Governing mayor of Berlin Klaus Wowereit, who doubles as Berlin's culture minister, has increased the capital’s arts budget – but mostly for the big theatres, while the independent scene, although not short on attractions, clearly got the short end of the stick. The productions at the Neukölln Opera, the Radialsystem and the Sophiensäle in Berlin-Mitte, for example, make for a wide-ranging programme of remarkably high calibre, and one that is catching on spontaneously among the younger generation.

Classical music still big outside the cultural capitals

Despite the clout of cultural hubs like Berlin and Munich, classical music was writ large as ever in the provinces.
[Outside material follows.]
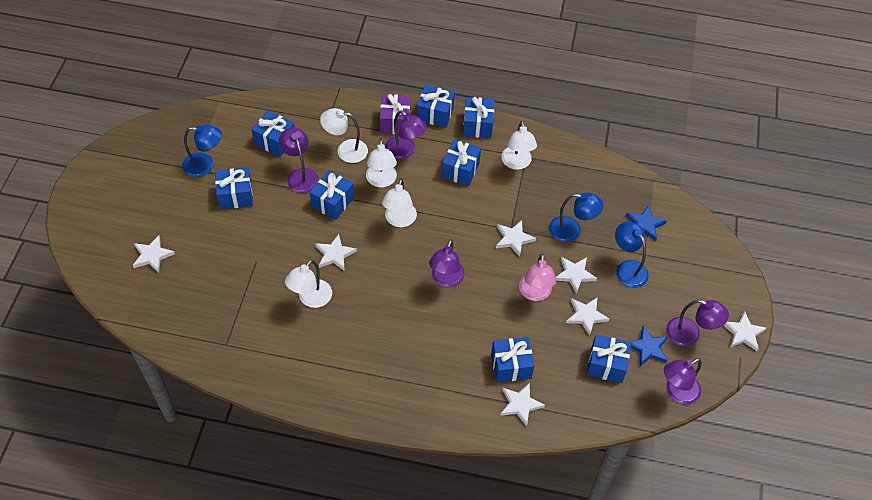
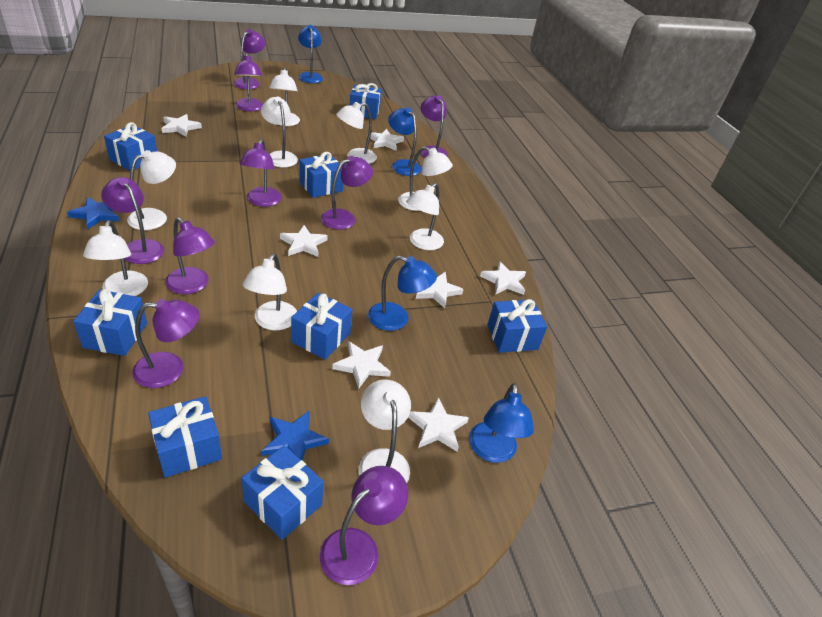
blue lamp: 3 -> 4
pink lamp: 1 -> 0
purple gift: 1 -> 0
purple lamp: 5 -> 9
white lamp: 5 -> 9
There was the Musikfest Bremen, a cleverly conceived festival which locals embraced with open arms; the reconceived chamber music festival in Hitzacker, where top-notch violinist Carolin Widmann took over the reins; the small but fine festival in Usedom on the Baltic Sea; the imaginative “musical landscape” festivals in Mecklenburg-Western Pomerania and Schleswig-Holstein; the world-renowned Donaueschinger Musiktage with its annual round of world premieres; the exquisite avant-garde Eclat Festival in Stuttgart; and the big RuhrTriennale in the industrial temples of the Ruhr region, to name just a few of the richly programmed events that flourished with youthful vitality and creativity once again in 2013.

In addition, the Pèlerinages arts festival, which Wagner’s great-granddaughter Nike Wagner has forged into one of Germany’s smartest and most adventuresome cultural events, was held for one last time in Weimar. Nike will be directing the Beethovenfest in Bonn from 2015, and has already announced her watchword: “My Beethoven is avant-garde and a human rights activist.”
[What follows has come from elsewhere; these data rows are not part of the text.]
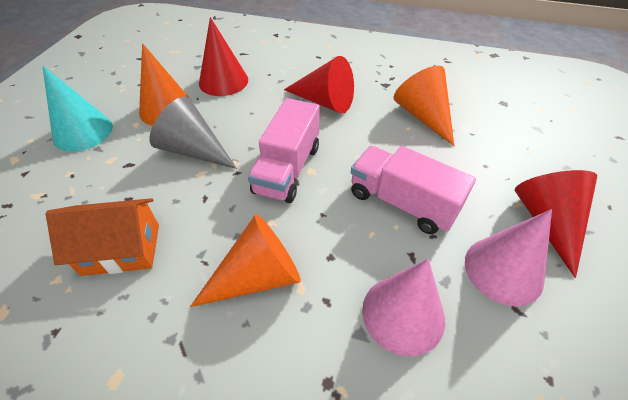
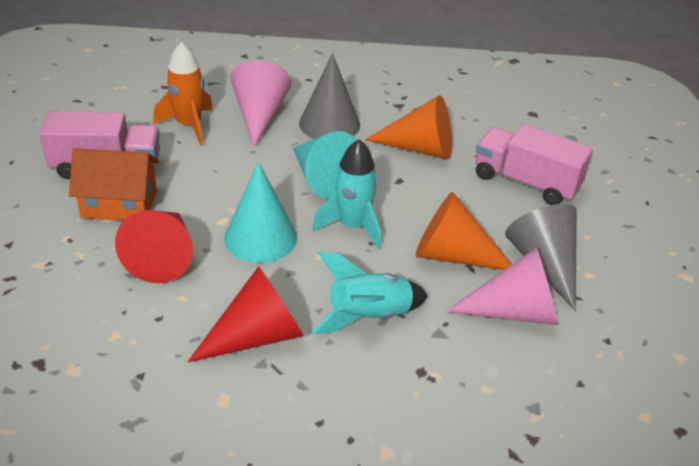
grey cone: 1 -> 2
orange cone: 3 -> 2
orange rocket: 0 -> 1
red cone: 3 -> 2
turquoise cone: 1 -> 2
turquoise rocket: 0 -> 2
Self-assertions on sound carriers

In the autumn, two pianists made a splash with Beethoven: Igor Levit, who was born in Gorky (now Nizhny Novgorod), Russia in 1987 and grew up in Hannover, went all out on his very first CD recording (Sony), displaying great depth and awareness of musical form in his renditions of Beethoven’s five late piano sonatas. The experienced Hungarian pianist András Schiff, who lives in London and Florence, recorded Beethoven’s pioneering Diabelli Variations twice (ECM), as a musical experiment: on a 1921 Bechstein and on a (Brodmann) fortepiano from Beethoven’s era.

Also worth noting: some remarkable new CDs by four first-rate German singers last year: the stern Christine Schäfer performing Johann Sebastian Bach, Diana Damrau as the muse of “lightness”, Wagnerian tenor Jonas Kaufmann with smooth renditions of Verdi arias, and baritone extraordinaire Christian Gerhaher infusing the great Schubert and Schumann lieder cycles with his own intellectual profundity.